Beginning the spiritual search
For both Micah and Mackenzie, a need for community (if you do outreach for your church or meeting, give that a listen too) came first, though. We both spent time in meetinghouse libraries, but it was recognizing sin—not specifically our own, but the concept in general—that was a major step in a move toward deeper spirituality. It’s hard to have a sense of your own sinfulness if you don’t believe there’s such a thing as sin!

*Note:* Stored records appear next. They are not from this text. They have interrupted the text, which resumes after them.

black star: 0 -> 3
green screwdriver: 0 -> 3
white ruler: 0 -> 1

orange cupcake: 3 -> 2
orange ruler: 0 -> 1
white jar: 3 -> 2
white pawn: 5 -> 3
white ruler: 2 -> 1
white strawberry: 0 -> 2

Barclay says that a person then “desires to be freed from his disordered passions and lusts and to find quietness and peace in the certain knowledge of God.” We talked about how this “disorder” applies to the way we spend our time (ie, a lust for leisure). What are our priorities? John Woolman realized at a certain point that his priorities were wrong. He was spending too much time at work, and his home and prayer life were suffering for it. So, he sold off part of his business. His view was that the only reason the wealthy got to have as much leisure as they did was because the poor spent so much time doing things for the rich. Therefore, the rich were hurting the poor’s spiritual lives.

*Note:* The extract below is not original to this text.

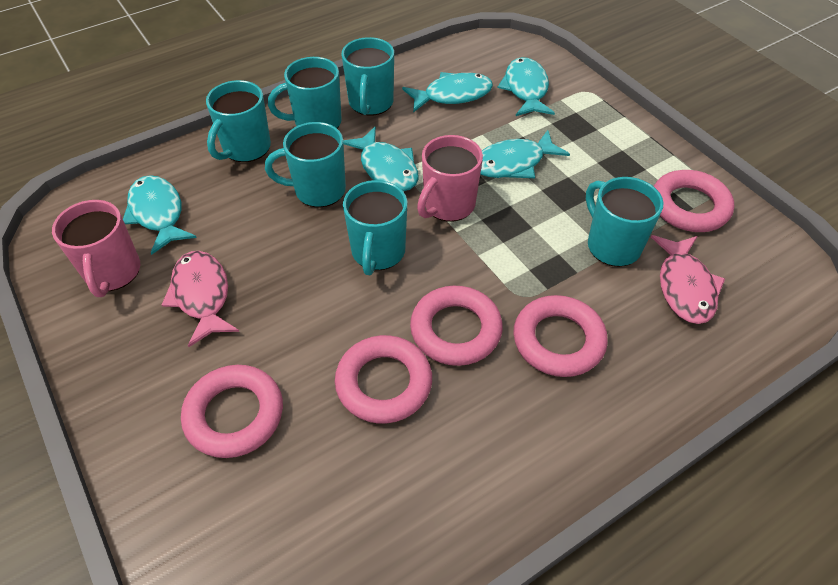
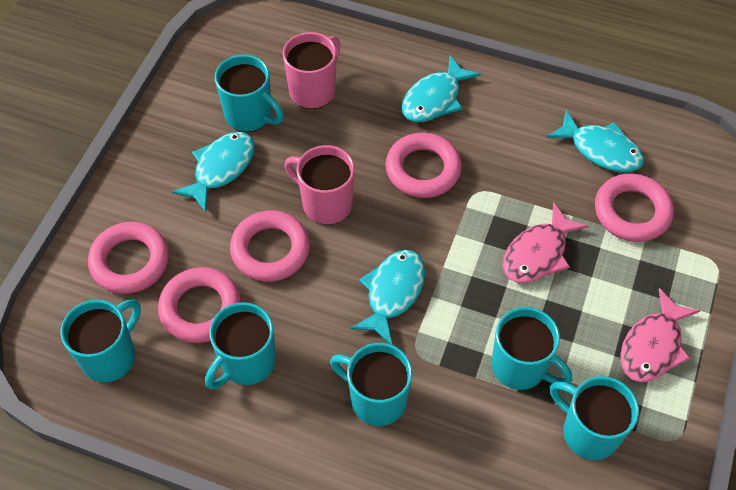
turquoise fish: 5 -> 4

We then talked about how difficult it can be in the modern day to do what Woolman did. In the US, healthcare is tied to having a full-time job. We can’t scale down from a full-time job to part-time, even if we’re doing well-paid work, because we would lose healthcare. Micah noted that if we were really living out the Kingdom of God, there’d be enough to go around that it wouldn’t be a problem. However, we don’t know of any Quaker communities that actually are sharing their abundance (whether by creating group insurance plans or by pooling money for each others’ medical bills) the way the Amish and Bruderhof do.
The right track
Barclay next talks about how it can be easy to start off on the wrong path and difficult to change courses later. “If he centers himself on certain principles at that state, it will be very difficult to alter these opinions no matter how wrong they maybe.” An example of this would be having a political opinion that one is forced to change after prayer and a spiritual leading. It can be hard to find the willingness to change that opinion. Micah points out that early Friends seemed to regard not wanting to do something as the surest sign it’s a real leading.
While it’s common in other Christian denominations to hear people give their testimony (story of transformation through faith), it’s rare for Liberal Quakers. On page 152 of his Introduction to Quakerism, Pink Dandelion talks about the “absolute perhaps” of liberal-Liberal Quakers:
Liberal-Liberal Quakerism is not just about the possibility of seeking, it is about the certainty of never finding.
How about you? Do you have a testimony to share?